Insider trading regulations to be applicable to mutual funds

Two specific cases triggered the market regulator to include mutual funds under PIT regulations

Insider trading regulations to be applicable to mutual funds

The Securities and Exchange Board of India (SEBI) on Friday, Sep 30, 2022, in its board meeting, included units of mutual funds in the Prohibition of Insider Trading (PIT) regulations. This essentially means that penal action can be taken against the officials of the fund house who use unpublished price-sensitive information (UPSI) pertaining to mutual funds, which is not yet publicly available to the unit holders.

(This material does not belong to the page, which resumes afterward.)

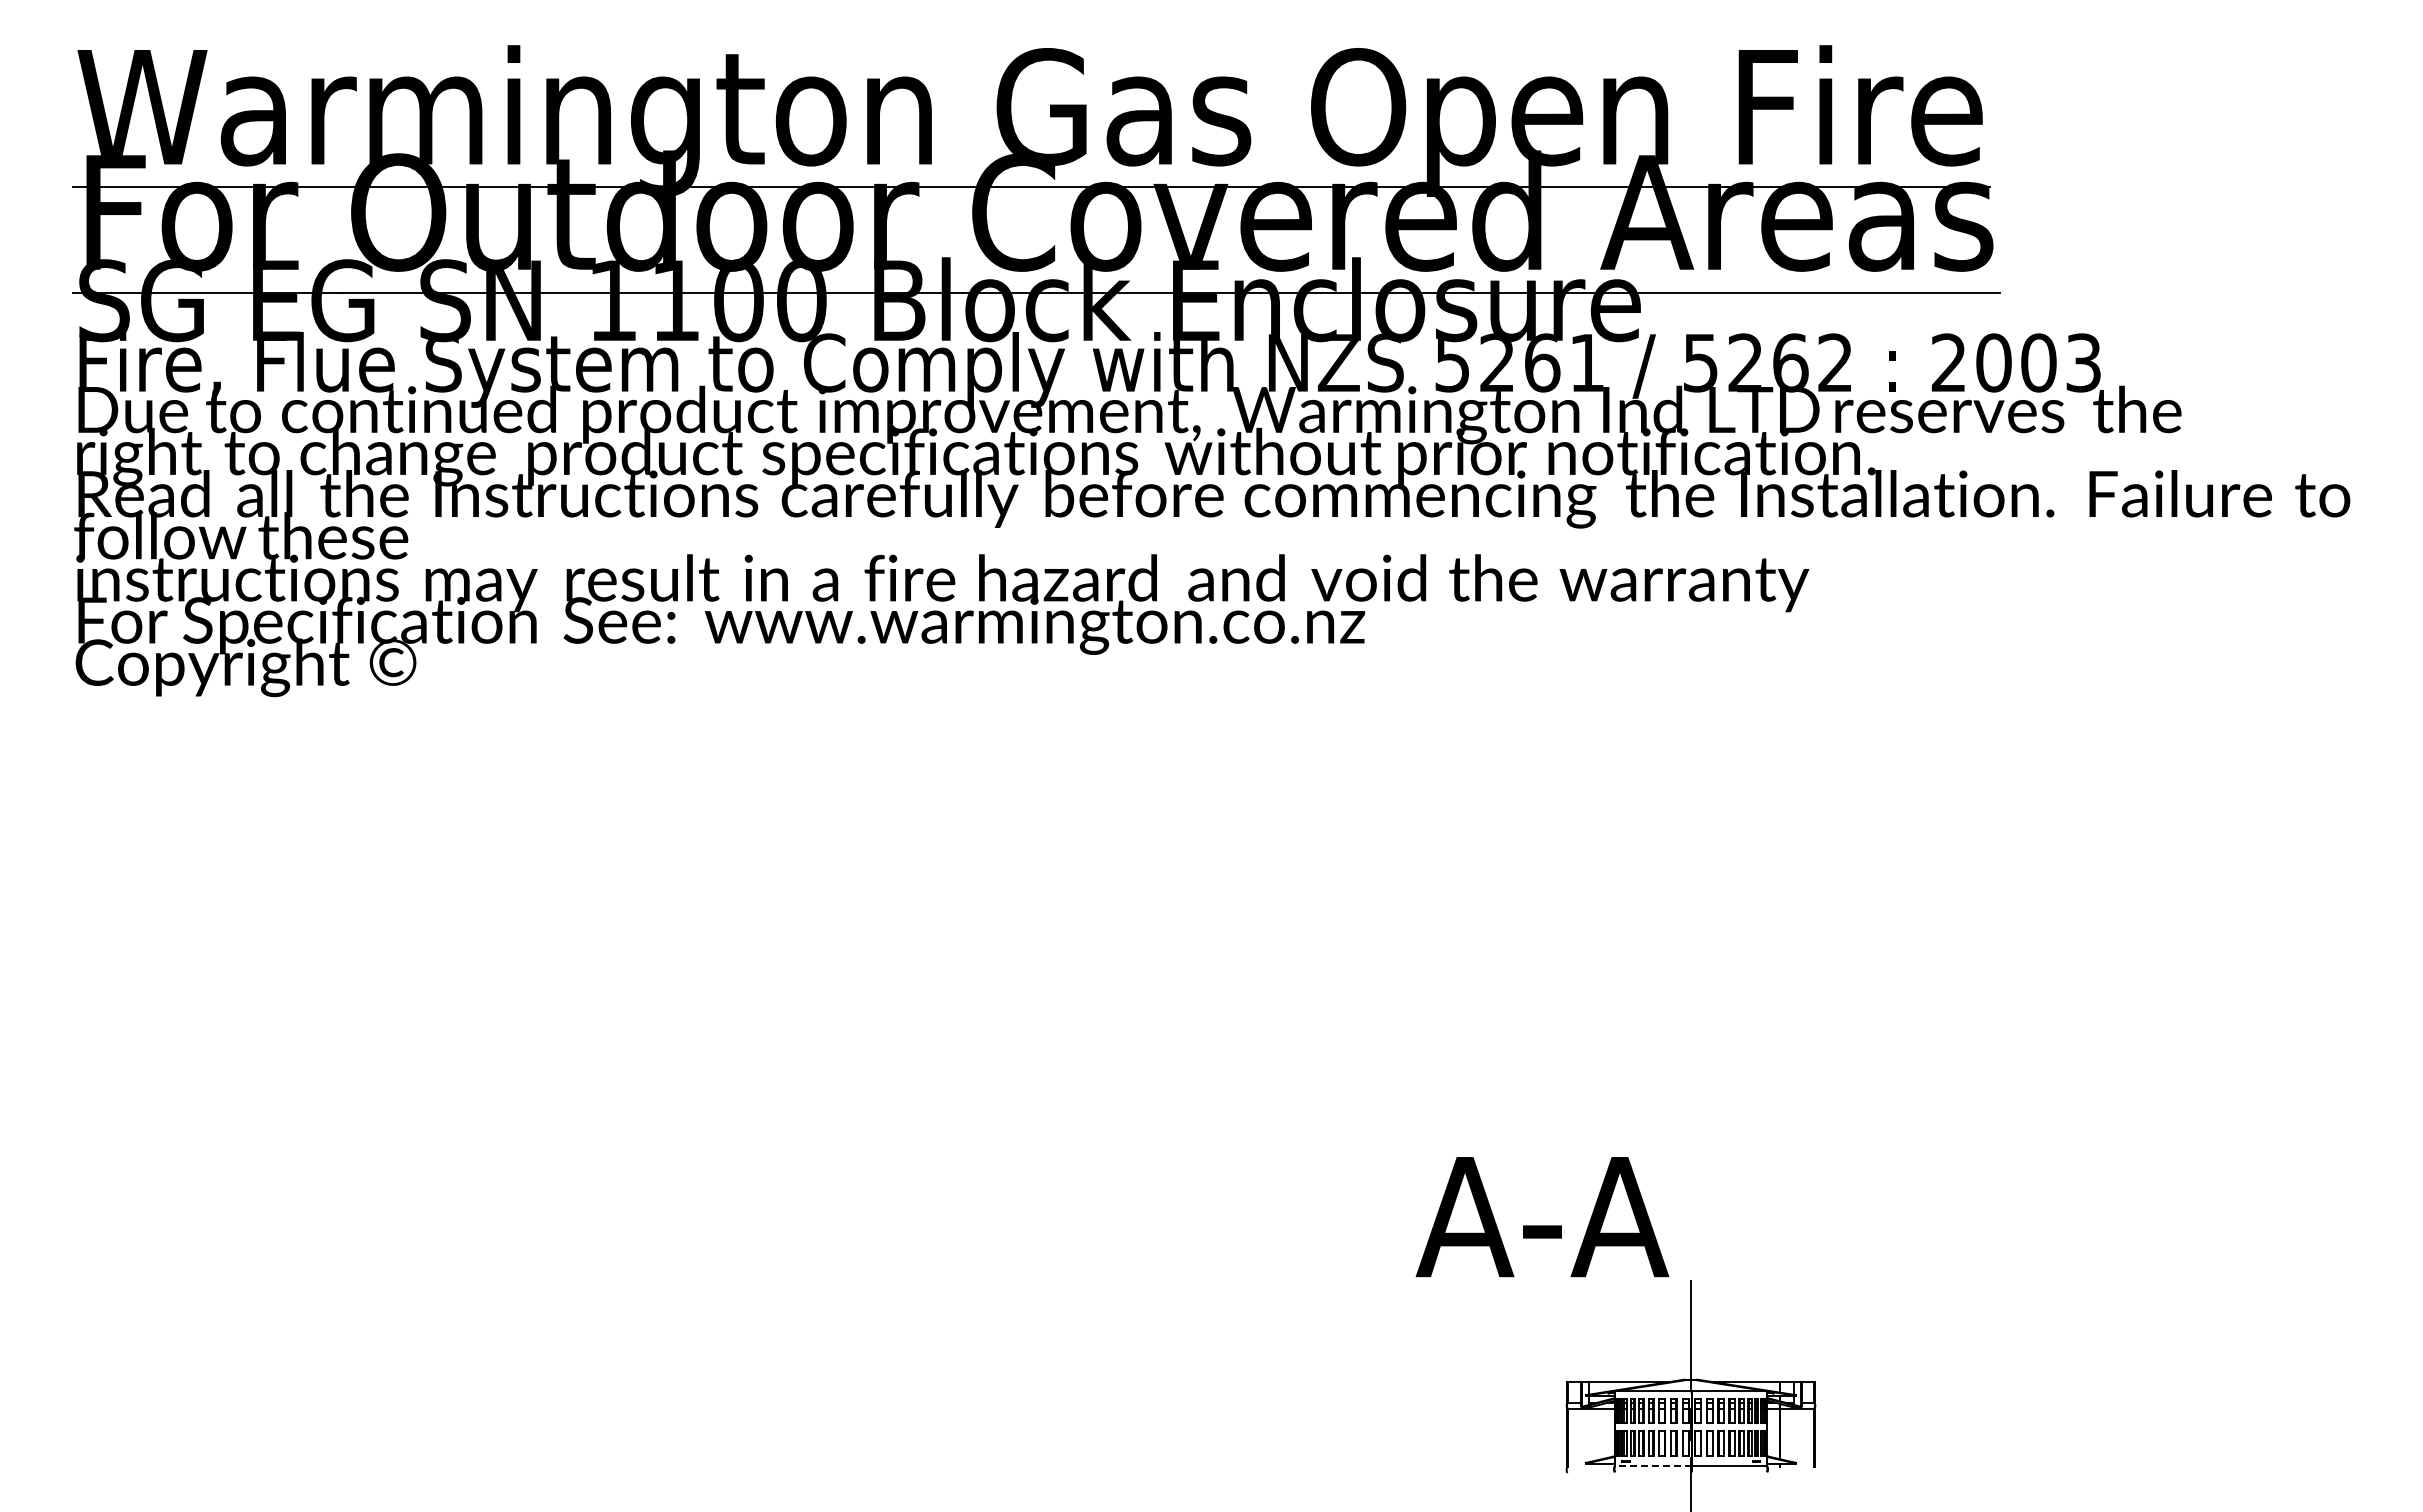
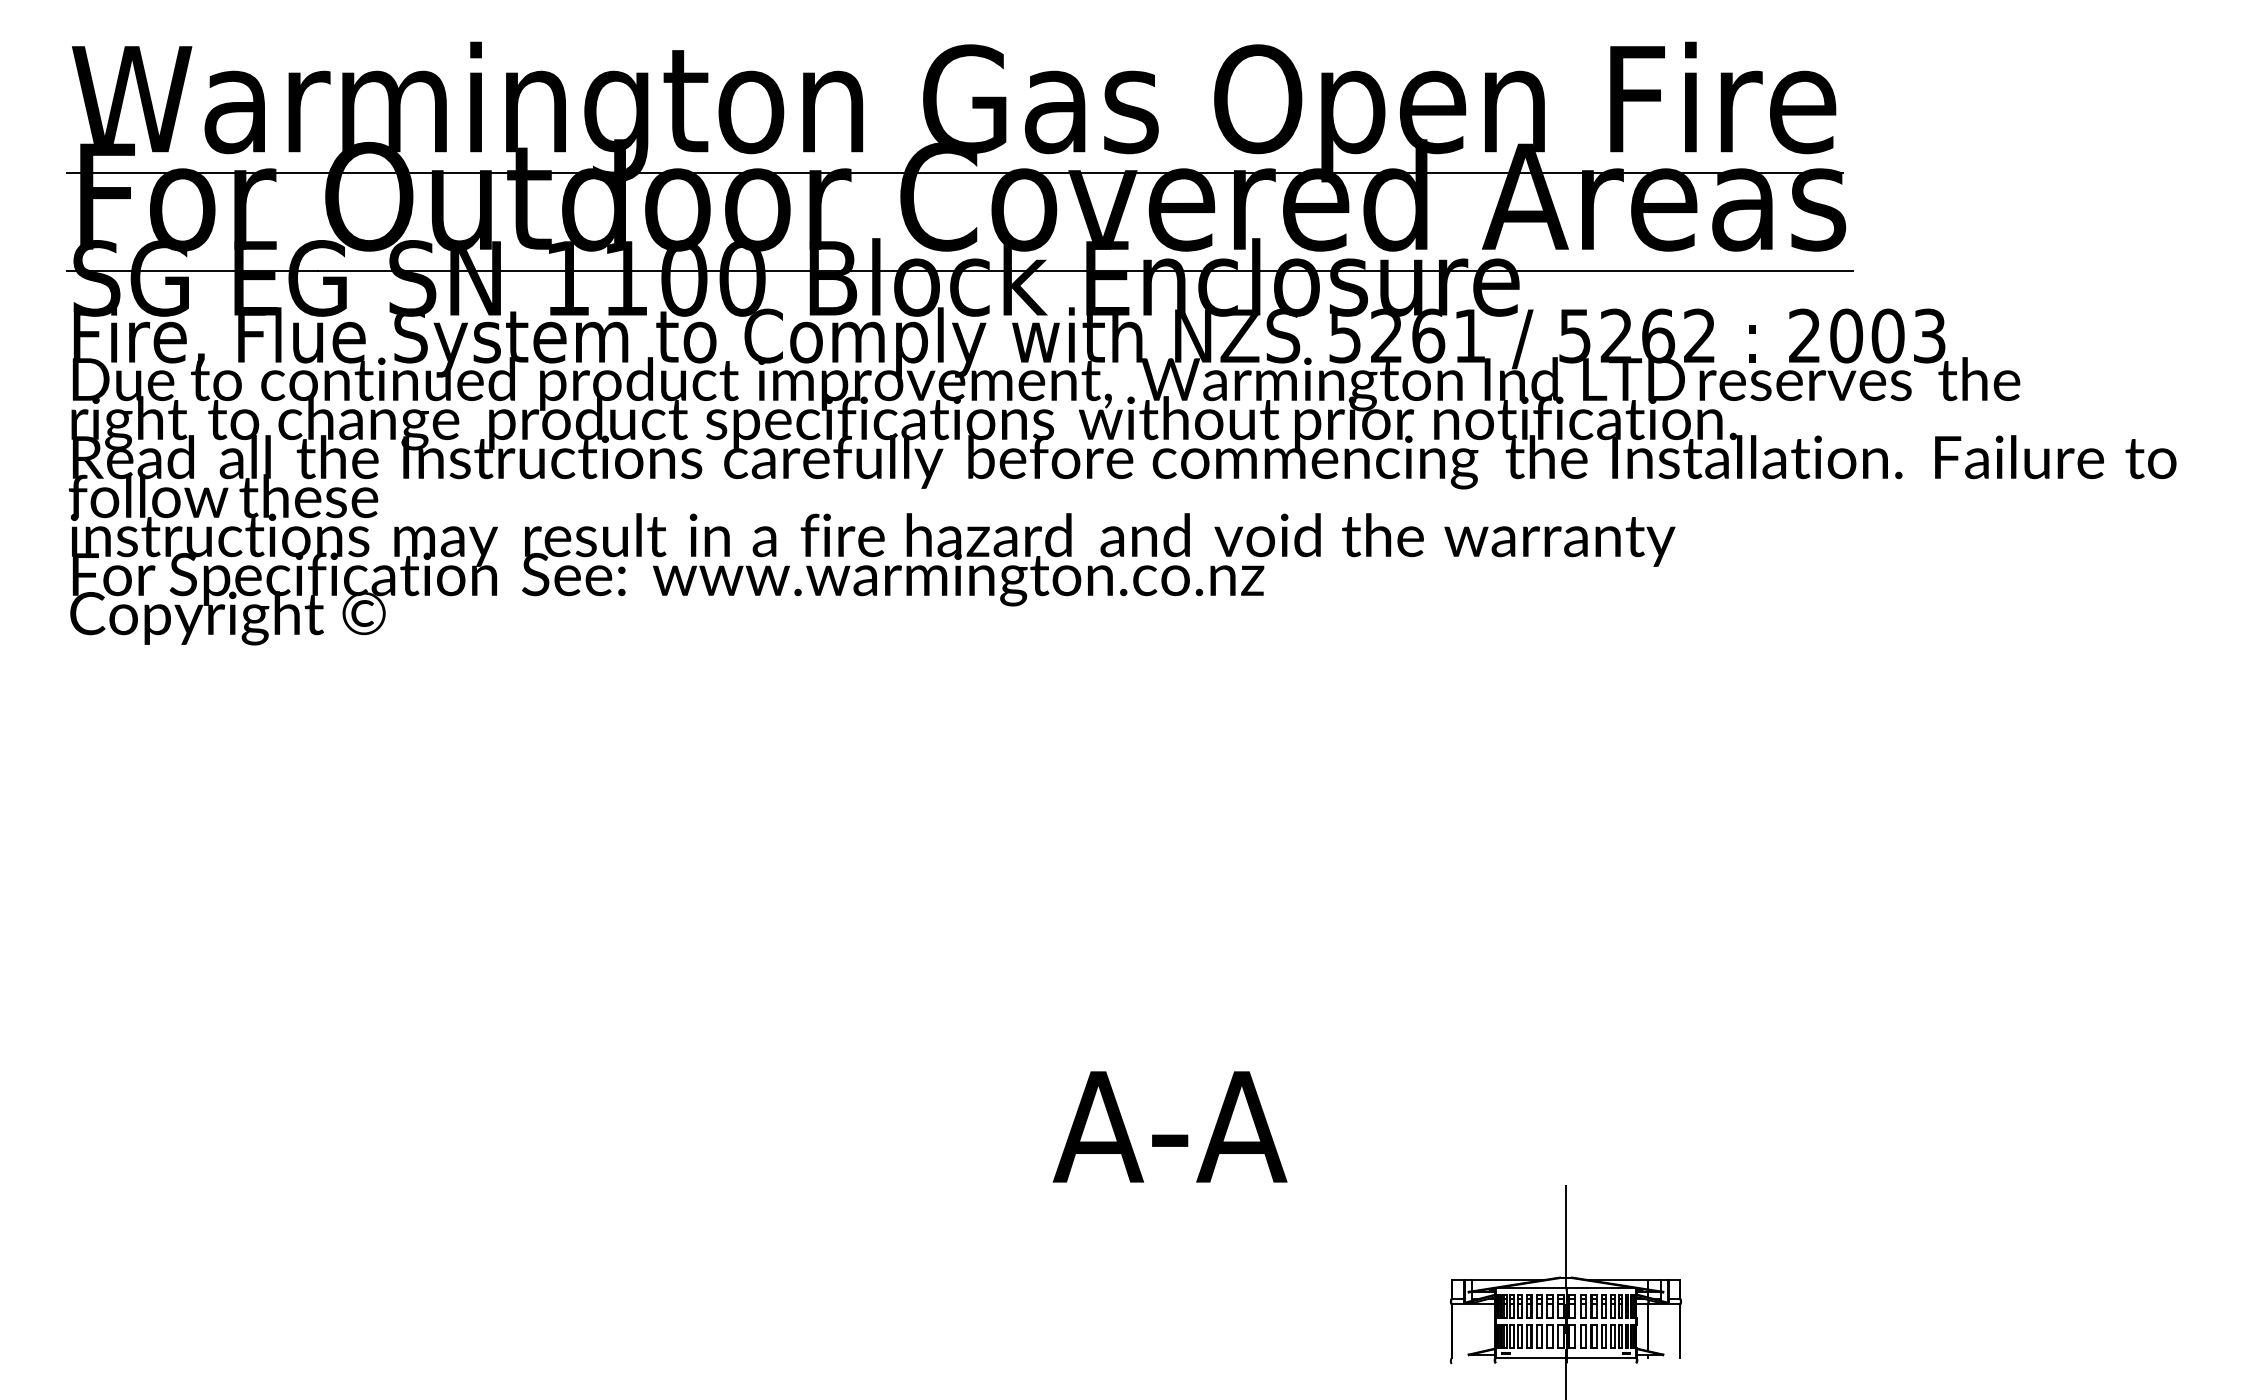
text: (1542, 1217) -> (1170, 1127), moved
line: (1653, 1466) -> (1531, 1357), dashed -> solid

The current PIT regulations are applicable to dealing in securities of listed companies or proposed to be listed, when in possession of UPSI. The definition of insider means any connected person or person having access to UPSI.

However, the units of mutual funds are specifically excluded from the definition of securities under PIT regulations. Basically, an insider means who is a connected person or has possession of UPSI pertaining to the mutual fund schemes. The consultation paper released by the SEBI in July this year stated that any person who is or has, during the two months prior to the concerned act, been associated with the mutual fund, AMC and trustees, directly or indirectly, would be a connected person.

Till now, there was no need to include mutual funds in PIT regulations as dealing in UPSI might not materially impact the net asset value (NAV) of the scheme. However, in this issue, two specific cases triggered the market regulator to come out with the consultation paper.

In the first case, the Registrar and Transfer Agent (RTA) of a mutual fund had redeemed the units after being privy to certain sensitive information which was not yet communicated to the unitholders. In another case, a few key personnel of the fund house were found to have removed the money, while possessing sensitive information which was not communicated to the unit holders of the schemes.

In the past few years, SEBI has announced various measures to align the interest of the investors. The most recent one was the 'skin in the game' circular, where SEBI mandated 20 per cent of the salary of the designated employees to be paid in the form of a unit of mutual funds. All these steps could further cement the trust of investors in the Rs 37 trillion Indian mutual fund industry.

To further enhance the interest of the investors in mutual funds, SEBI, in its board meet, also proposed to facilitate faster payout of redemption and dividend to unitholders by AMCs from existing 10 working days and 15 days respectively to 3 working days and 7 working days.